In Table 3, roots exposed to solutions of diuron and linuron obtained after adsorption with AC-C and after adsorption with AC-ZnCl₂ or AC-HNO₃ did not reduce root length, nor did they reduce the rate of cell division or cause significant alterations in cellular number when compared to the control. They were shown to be non-phytotoxic, non-cytotoxic, and non-genotoxic. This result demonstrates the high efficiency of the evaluated adsorbents in removing these herbicides from the aqueous medium.

This study initially aimed to develop an activated carbon from sludge coffee to evaluate the adsorption of various herbicides. The study by Rocha et al. [16] and this one follows the development on a pilot scale. The next steps to be developed are to test the best regeneration cycle for this AC and to carry out prototype tests on a pilot scale to evaluate a possible implementation on an industrial scale. Regarding toxicity, in real-world applications, phytotoxicity, cytotoxicity, and genotoxicity tests should be performed in the same way as those evaluated in this study. To perform the tests, only 50 mL of each treatment was needed for each onion bulb, and five onion bulbs were used for each treatment. The number of roots and cells analyzed was also the same.

4. Conclusions

The study evaluated diuron and linuron pollutants’ percentual removal and toxicity before and after adsorption. Based on the analyzed processes, the removal efficiency values of diuron and linuron with AC-C were similar to those of AC-ZnCl₂. However, AC-ZnCl₂ presented a circular economy solution for the analyzed waste, which is currently discarded without any reuse process.

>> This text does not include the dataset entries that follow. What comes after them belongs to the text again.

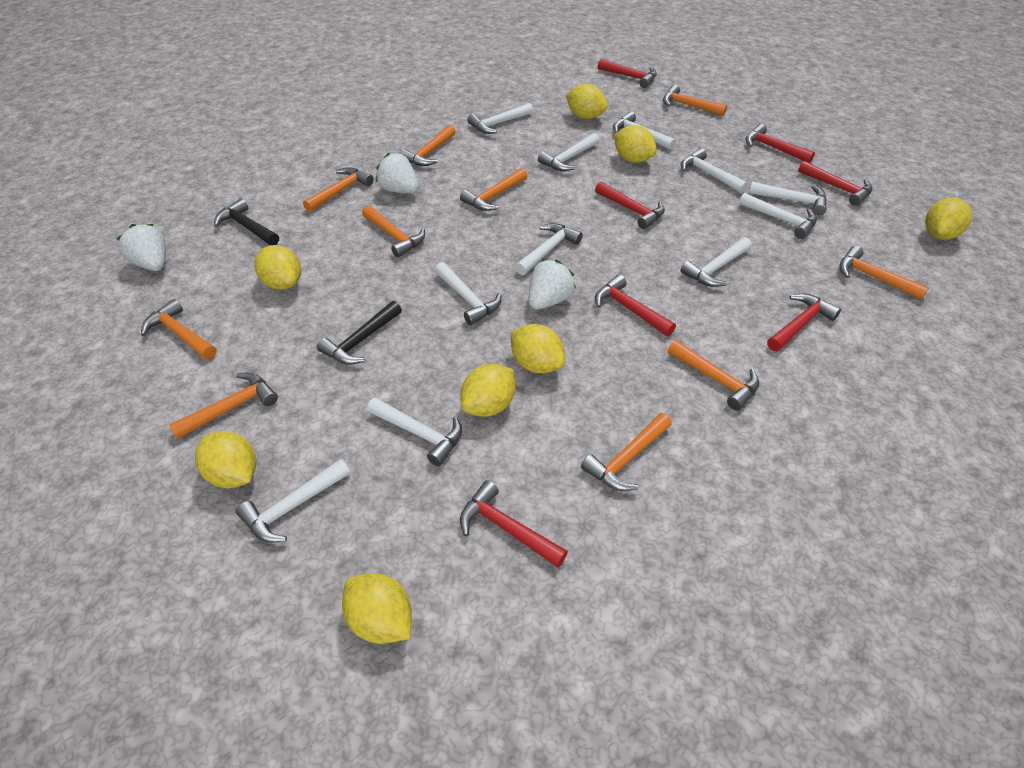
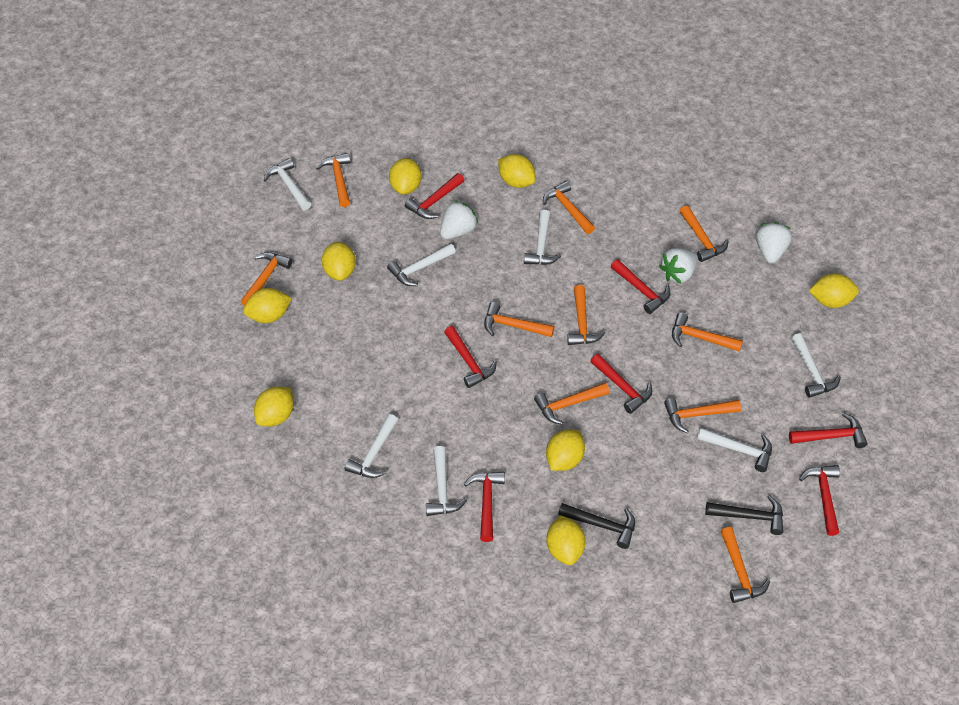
white hammer: 11 -> 7

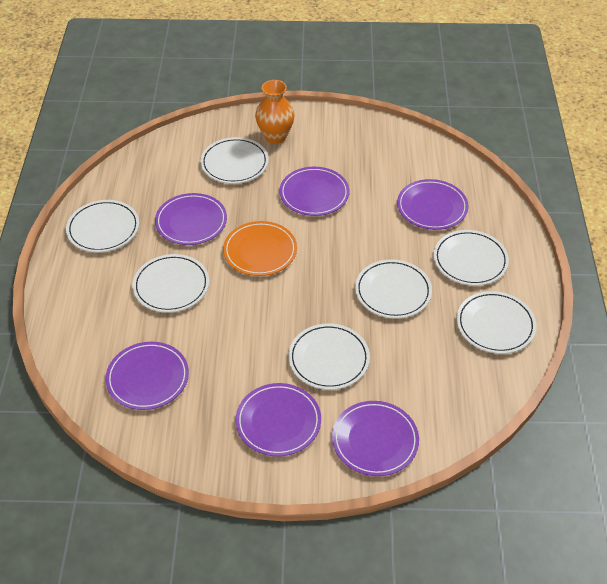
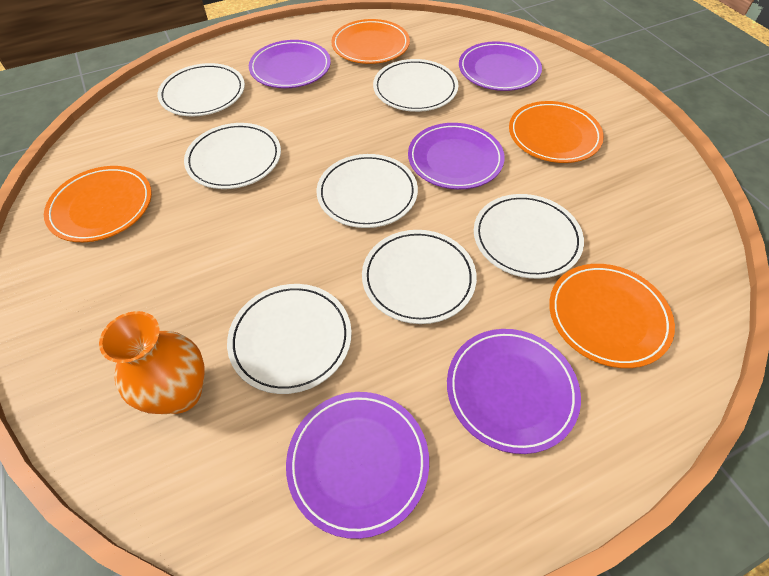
orange plate: 1 -> 4
purple plate: 6 -> 5

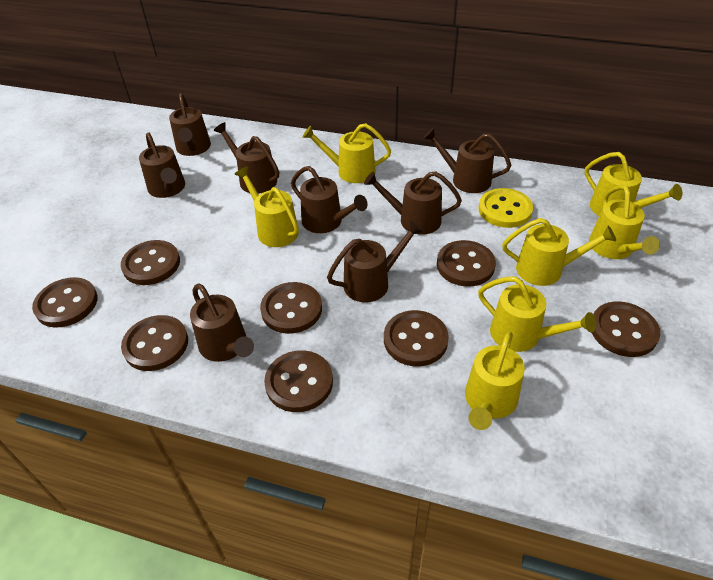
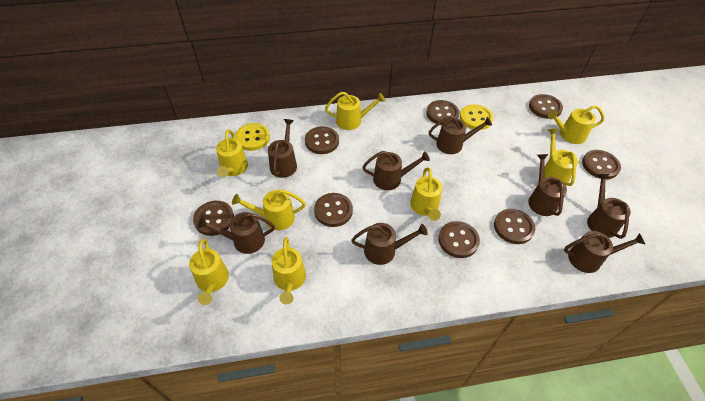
yellow button: 1 -> 2
yellow watering can: 7 -> 8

The adsorption kinetics also showed that the adsorption rate follows the pseudo-first-order and pseudo-second-order models, with adsorption reaching an equilibrium state of adsorption–desorption at around ≈ 60 min. Langmuir and Freundlich adsorption isotherms were also evaluated, with the Langmuir model achieving the best fit for diuron, while the Freundlich model was best for linuron.

Finally, ecotoxicity studies in A. cepa confirmed the efficiency of pollutant removal in aqueous medium, validating the entire adsorption process used to remove herbicides in aqueous medium.